この章では、自分の公的年金受給額を増やす方法について解説します。
最も効果が大きい方法は、「年金の繰下げ受給制度」を利用することです。
繰下げ受給とは、本来65歳から受け取る年金の受給開始年齢を、66歳以降に繰下げることにより、年金額を増額させるという制度です。
1ヶ月ごとに0.7%ずつ増額し、最大で75歳(84%)まで増額できます。
そこまで年金の受給を待てないという場合は、1ヶ月単位で考えてみるといいでしょう。
増額率の早見表は以下のとおりです。
老後の生活費を考え、年金見込額との差額を算出すると、より具体的にわかりやすくなるでしょう。
例えば月額20万円が必要と思っていても、ねんきん定期便の見込額が15万円だったとします。
この場合は69歳に受給開始とすると33.6%増額されるので、年金額は20万400円になるということです。
ただし、それまでは年金収入が見込めないため、何らかの収入源を確保したり、貯蓄を切り崩したりする必要が出てくるでしょう。
また、額面があがるにつれて税金や保険料の負担も増えるため、手取り額はそこまで増えないというケースもあります。
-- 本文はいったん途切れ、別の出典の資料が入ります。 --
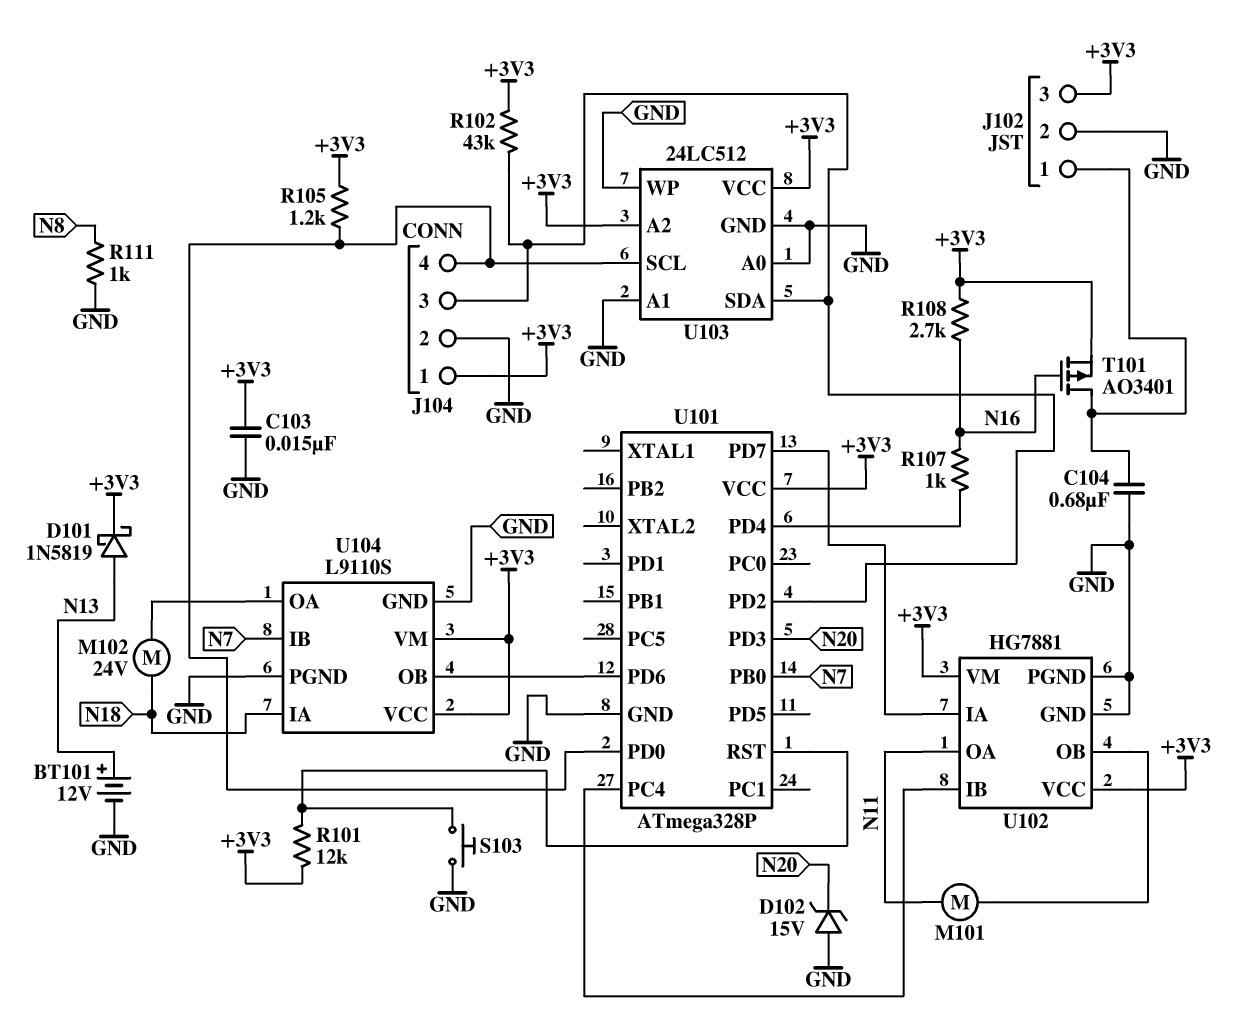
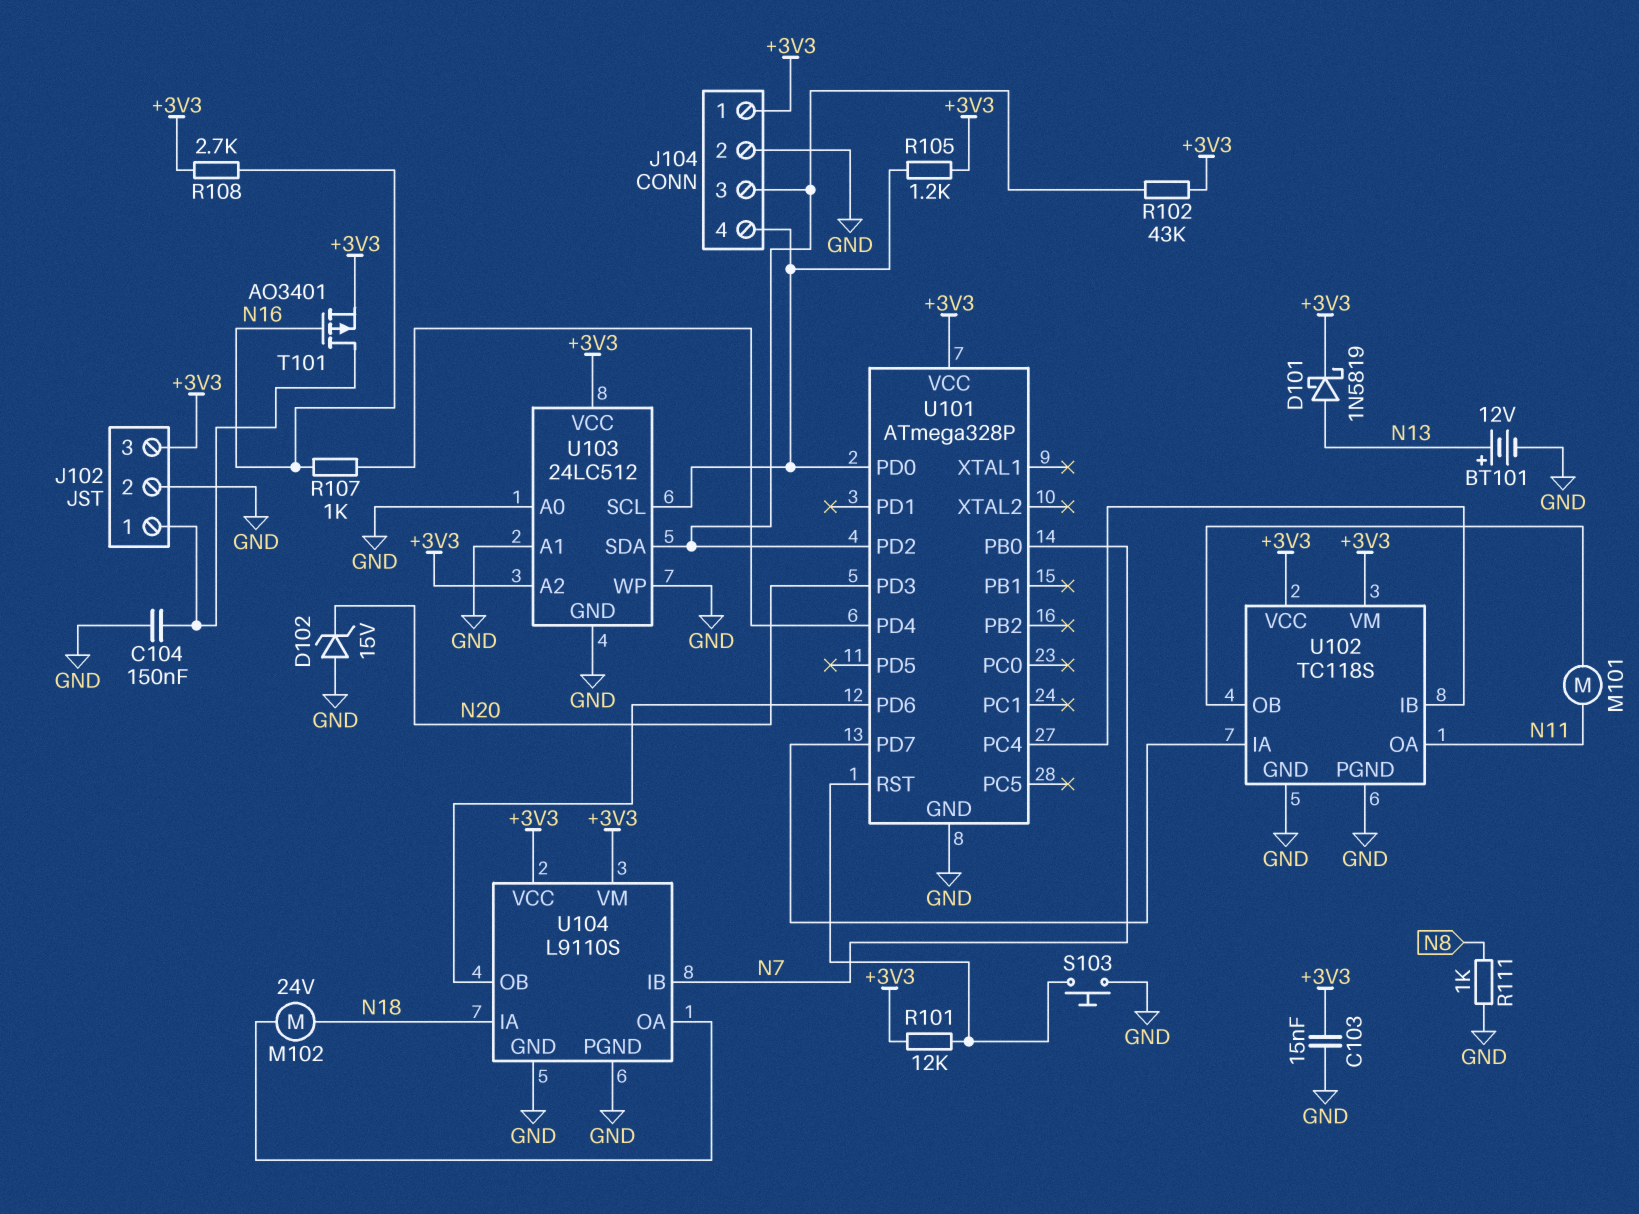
C104: 680nF (GND, J102/1) -> 150nF (GND, J102/1)
U102: HG7881 -> TC118S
繰下げ受給に関しては、こうしたデメリットを踏まえた上で慎重に検討する必要があるのです。
7. まとめ
厚生年金の保険料や受給額の計算方法、実際の受給額事情について見ていきました。
保険料は標準報酬月額の18.3%を、会社と折半して支払っています。
現在のシニアが受給する厚生年金の平均は14万3965円ですが、実際には個人差や男女差があることもわかりましたね。
ねんきん定期便やねんきんネットなどを使い、受給額の目安を確認してみてはいかがでしょうか。
老後の生活費として足りない場合、繰下げ受給をすることで増やすこともできます。
ただし、デメリットもあるため全員におすすめできる方法とはいえません。
老後に向けた備えとして、年金を増やすことだけでなく、老後資金をしっかり貯めることも重要になるでしょう。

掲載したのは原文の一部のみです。